December 4, 2009 by Adam Peters

The Environment Agency recently published a report by Graham, Bruce Brown and me on the use of biotic ligand models to help implement environmental quality standards for copper and zinc under the Water Framework Directive (follow this link to download the report). The Biotic Ligand Model (BLM) is a predictive tool that allows site-specific estimates of aquatic toxicity to be made based on the concentration of metal and the prevailing water chemistry (such as its pH or the concentrations of specific dissolved ions or dissolved organic matter). In essence, it models a metal’s bioavailability. The WFD requires EU Member States to ensure that all inland and coastal waters achieve ‘good’ ecological status by 2015. A component of ecological status is chemical status. This goal will be realised through a range of measures, including the use of environmental quality standards (EQSs) for a number of chemicals.

By accounting for bioavailability when assessing metal compliance against an EQS, it is possible to provide the most ecologically relevant measure of metal risk.

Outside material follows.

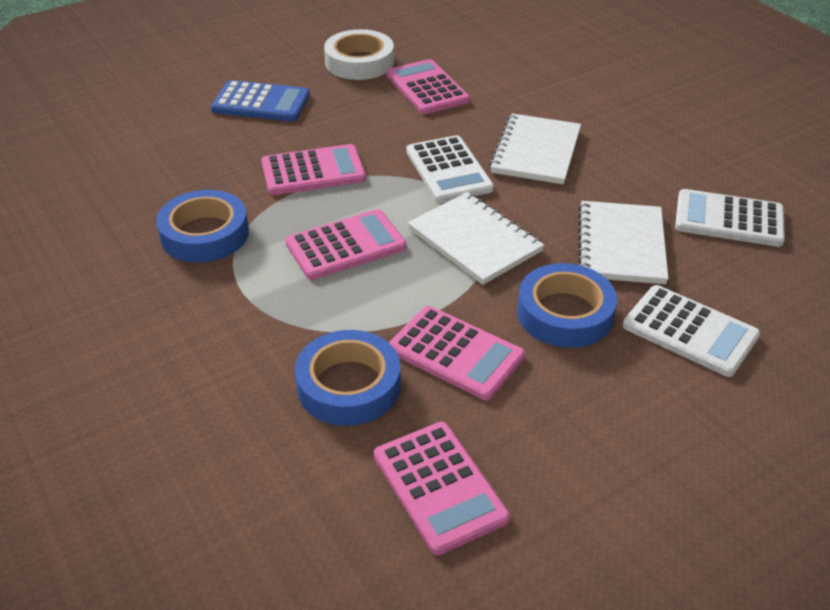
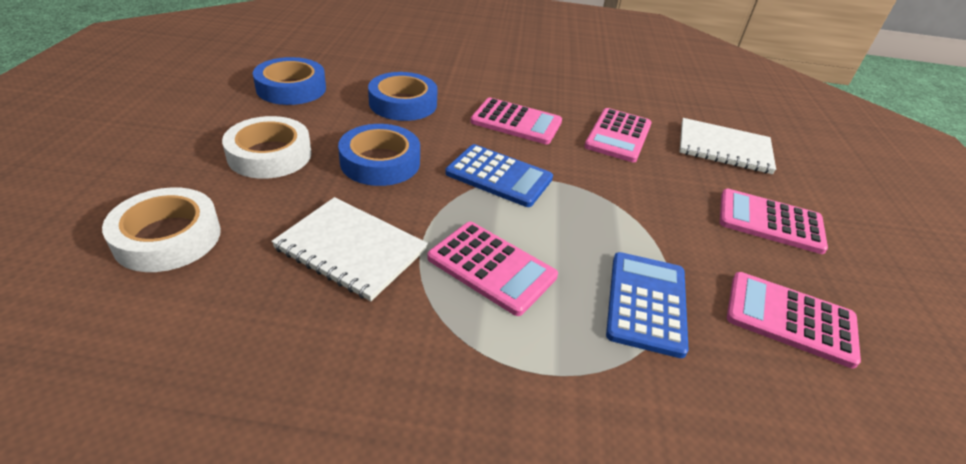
blue calculator: 1 -> 2
white calculator: 3 -> 0
white notebook: 3 -> 2
white tape: 1 -> 2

The consideration of bioavailability removes, or at least reduces, many of the current confounding issues related to the assessment of metal compliance, such as ambient background concentrations and forms of differing toxicity. A BLM relates a measured dissolved concentration of metal to its potential to cause toxicity under the prevailing water chemistry, which can then be used to derive a site-specific EQS for the purposes of compliance assessment. Unlike many other speciation-based approaches, the copper and zinc BLMs have been rigorously tested in both the laboratory and the field, and routinely predict ecological effects to aquatic organisms across a wide range of water chemistries to within a factor of two, an acceptable level of variability within routine ecotoxicity testing.

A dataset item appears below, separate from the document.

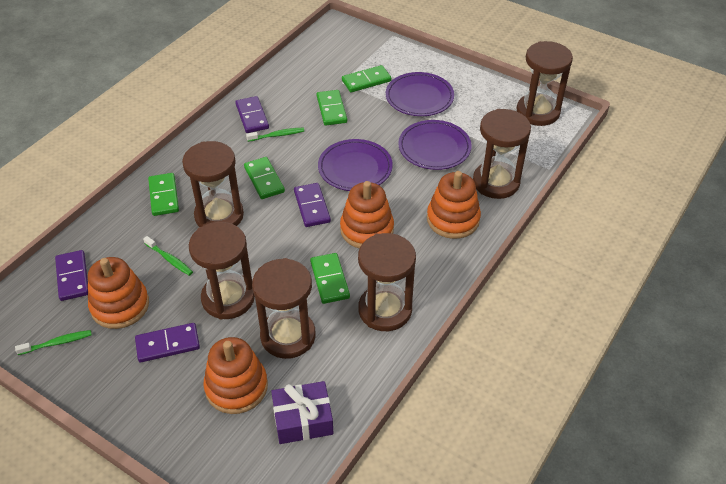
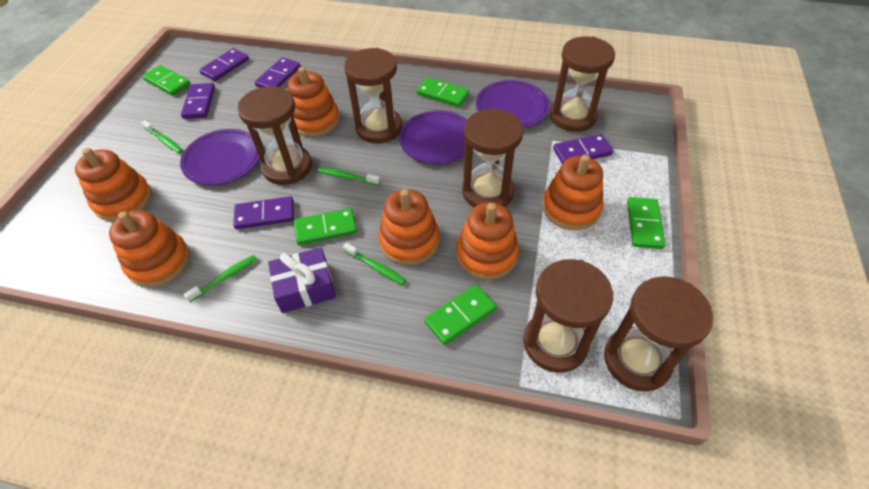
green toothbrush: 3 -> 4
orange stacking toy: 4 -> 6
purple domino: 4 -> 5

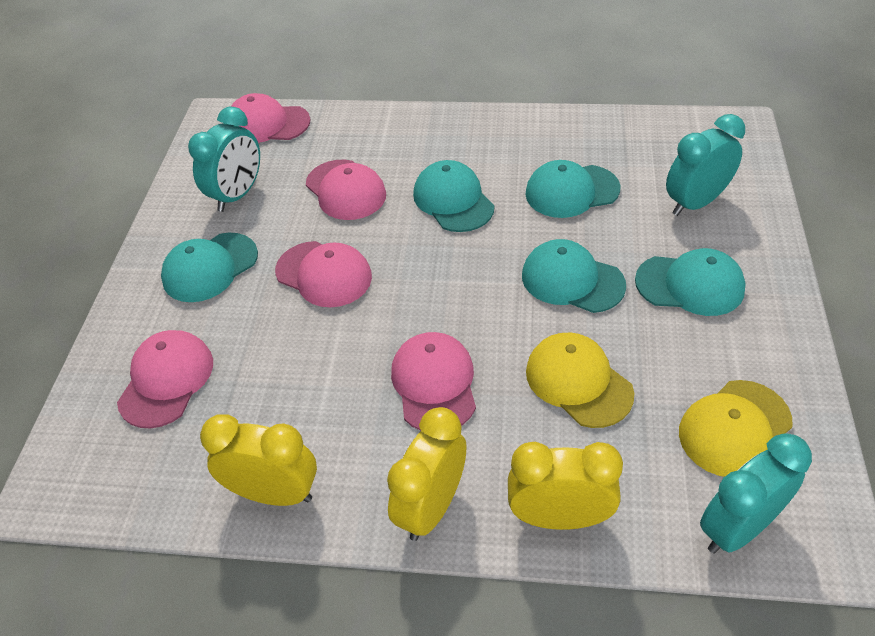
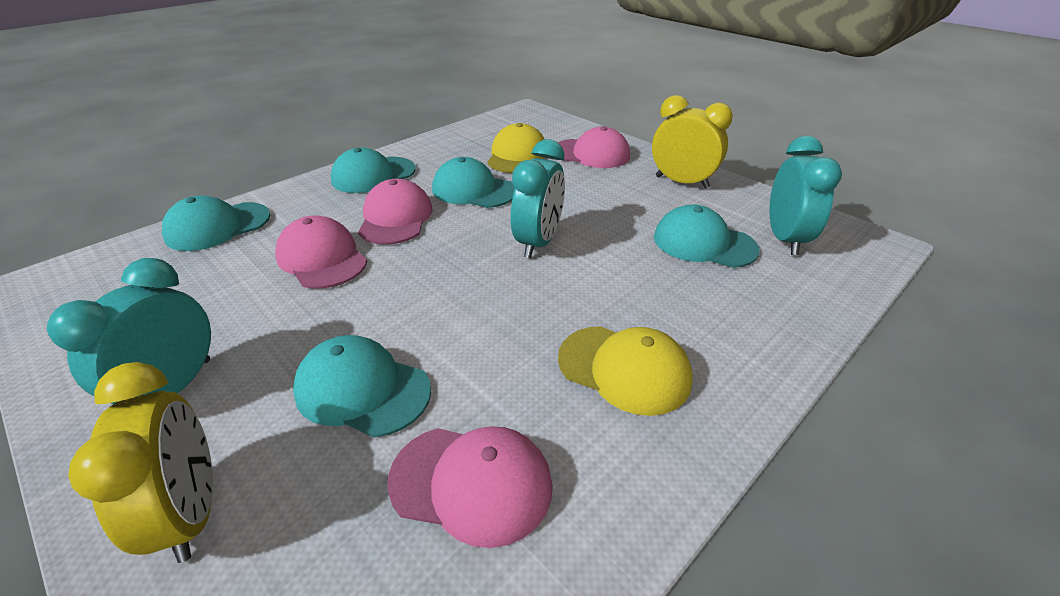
pink cap: 5 -> 4
yellow clock: 3 -> 2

While scientifically robust, the input requirements of conventional BLMs can be extensive. One aim of this collaborative project was to develop and test a simplified, user-friendly, version of the copper BLM with the purpose of providing a rapid screening tool that could be incorporated into the Environment Agency’s monitoring and assessment systems. This model is not intended to replace the full BLM, but to deliver a method requiring quick, low resource input, high data throughput and rapid interpretation of monitoring data. This project effectively transforms BLMs from the preserve of researchers into practical and accessible tools for regulators and stakeholders.

Several hydrometric area and waterbody based scenarios are used to examine the implications of using the potential EQSs and BLMs when compared with existing standards. Default input parameters have also been used in these scenarios and their performance relative to the use of matched data is assessed. Consideration has been given to the use of water column ambient metal background concentrations within a compliance regime. The use of metal background concentrations and the BLMs within a simple tiered approach is also assessed, and a ‘road map’ is provided for embedding these approaches and tools within a regulatory framework.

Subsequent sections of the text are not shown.